Maintain the health, hygiene, safety and security of the working environment
Overview
This standard is about maintaining health, safety, security and hygiene standards relevant to your area of responsibility. The maintenance of these standards is essential in protecting staff and customers from harm. This standard is for hospitality team leaders, first line managers or supervisors.
In most working environments there is always the possibility of an accident or damage to someone's health. The cost of something going wrong can be high. As well as the trauma for individuals of personal injury there is the potential cost of staff days lost due to work- related illness or injury. There is also the potential compensation payments and damage to the organisation’s reputation following a customer complaint.
Maintaining a safe working environment doesn’t have to be complicated or time-consuming. All that many organisations need is a basic but robust set of procedures that protects staff, customers and other members of the public from harm.

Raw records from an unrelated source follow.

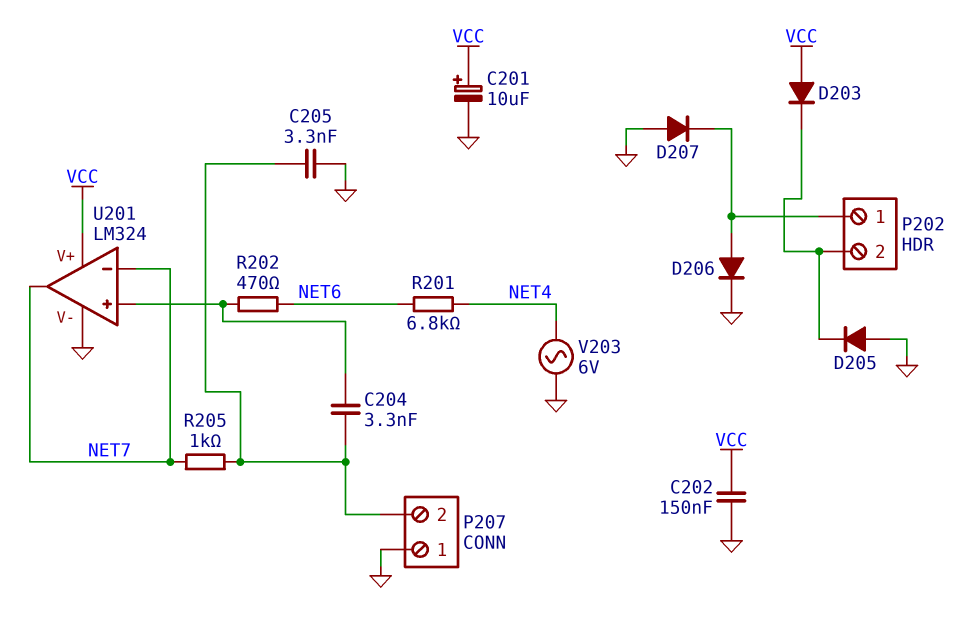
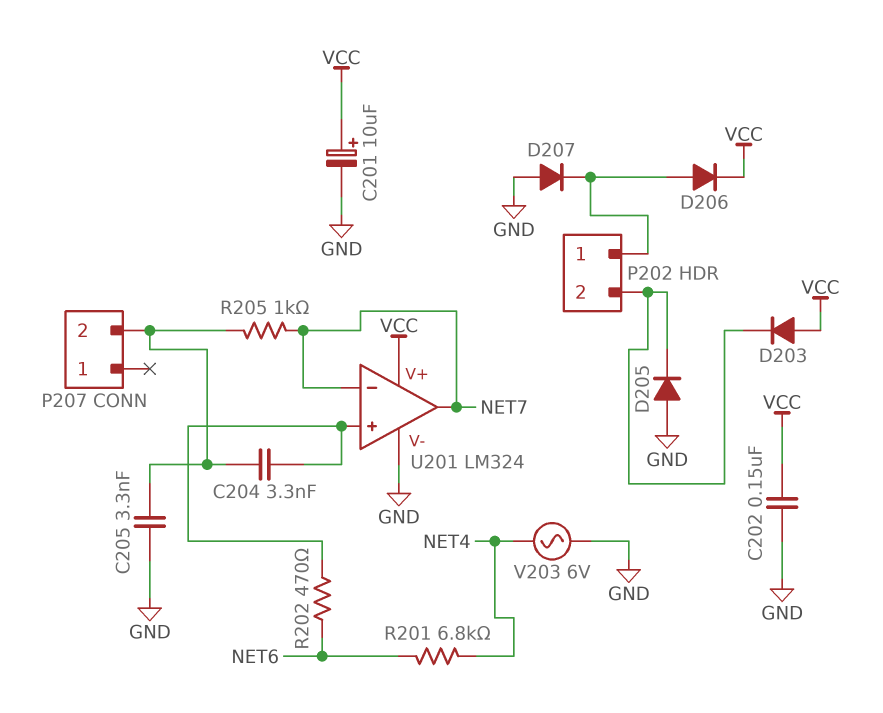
D206: diode (A P202/1, K GND) -> diode (A P202/1, K VCC)
P207 pin 1: GND -> none

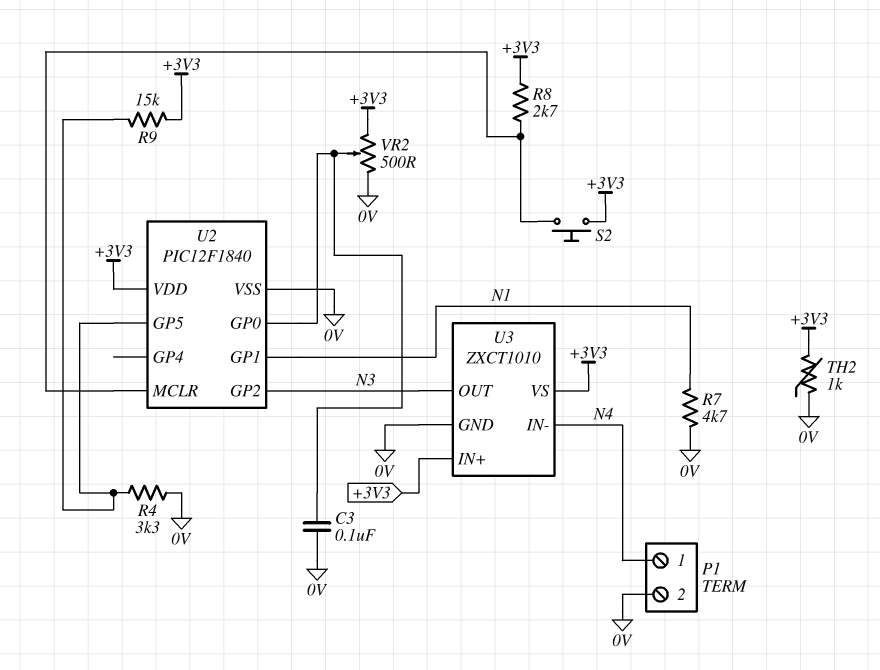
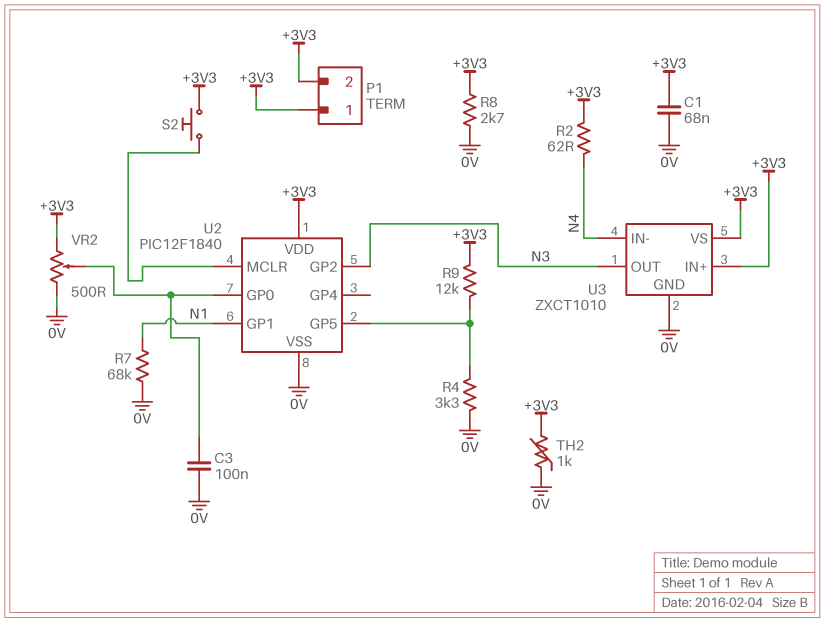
C1: none -> 68nF (+3V3, 0V)
P1 pin 1: N4 -> +3V3
P1 pin 2: 0V -> +3V3
R2: none -> 62 (+3V3, N4)
R7: 4.7k (0V, N1) -> 68k (0V, N1)
R8: 2.7k (+3V3, U2/MCLR) -> 2.7k (+3V3, 0V)
R9: 15k (+3V3, U2/GP5) -> 12k (+3V3, U2/GP5)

Taking personal responsibility for understanding and applying procedures is important for any supervisor or manager, as is making staff do the same. This standard covers this key area in more detail.When you have completed this standard you will be able to demonstrate your understanding of and your ability to:
- Maintain the health, hygiene, safety and security of the working environment
Performance criteria
You must be able to:
- Make sure that you have information on health, hygiene, safety and security procedures that apply to your area of responsibility
- Make sure colleagues have relevant information on health, hygiene, safety and security issues within your area of responsibility
- Make colleagues aware of the importance of following health, hygiene, safety and security procedures
- Check that colleagues follow the health, hygiene, safety and security procedures that apply to your area of responsibility
- Monitor your area of responsibility for risks to health, hygiene, safety and security
- Deal with risks and accidents promptly, following organisational procedures and legal requirements for safeguarding customers, staff and other members of the public
- Record or report risks and any health, hygiene, safety or security action that you have taken according to your organisational procedures
- Pass on information relating to how procedures are working and how they can be improved with regards to identified health, hygiene, safety and security risks
Knowledge and Understanding
You need to know and understand:
- Your responsibilities and your organisation’s procedure for health, hygiene, safety and security that are relevant to your work
- The main areas of health, hygiene, relevant safety law and regulations that affect the work for which you are responsible
- The statutory authorities that enforce these health, hygiene, and safety laws and regulations
- The implications of breaking the law on health, hygiene and safety both for you and your organisation
- The person who is responsible for first aid, health, hygiene, safety and security in your organisation and their responsibilities
- Your responsibilities for the health, hygiene, safety, and security of permanent and temporary staff and the importance of making sure they are aware of relevant procedures
- How to communicate with colleagues on issues to do with health, hygiene, safety, and security
- The types of information required and the procedures you should follow when recording and storing information about health, hygiene, safety and security
- Other people and organisations that need to have access to your information about health, hygiene, safety and security and the information you might have to give to external authorities
- The procedures you should follow to make recommendations about health, hygiene, safety and security and to whom you should make them
- How to identify report or deal with faults with the equipment you are responsible for
- The limits of your authority when directly dealing with risks and hazards – what you can do yourself and what you need to report
- How to develop contingency plans that will reduce the impact of any health, hygiene, safety and security problems that occur
- How to monitor your area of responsibility to make sure you maintain the health, hygiene, safety and security of employees, customers and other members of the public and how frequently you should carry out health, hygiene, safety and security inspections
- The typical health, hygiene, safety and security hazards that exist, or may exist, in your area of responsibility, how to assess, eliminate or minimise the risks associated with these hazards in the working environment
- Your organisation’s emergency procedures, what to do in the event of an emergency, and the evacuation procedures that relate to you and your staff in the area of work, including for a bomb alert and fire
Scope/range
Scope Performance
Scope Knowledge
Values
Behaviours
The following behaviours are provided as guidance to underpin effective performance of a hospitality supervisor
- You respond quickly to crisis and problems with a proposed course of action
- You identify people's information needs
- You make appropriate information and knowledge available promptly to those who need it and have a right to it
- You comply with, and ensure others comply with, legal requirements, industry regulations, organisational policies and professional codes
- You are vigilant for possible risks and hazards
- You take personal responsibility for making things happen
- You identify the implications or consequences of a situation
- You act within the limits of your authority
- You constantly seek to improve performance
Skills
Glossary
Links To Other NOS
This standard is a sector specific standard. This standard is linked to all other standards in the Hospitality Supervision & Leadership suite of standards. Supervisors working directly with food and drink should also refer to standard HSL30 which focuses specifically on food safety, covering the topic at a more in depth level appropriate to their area of work.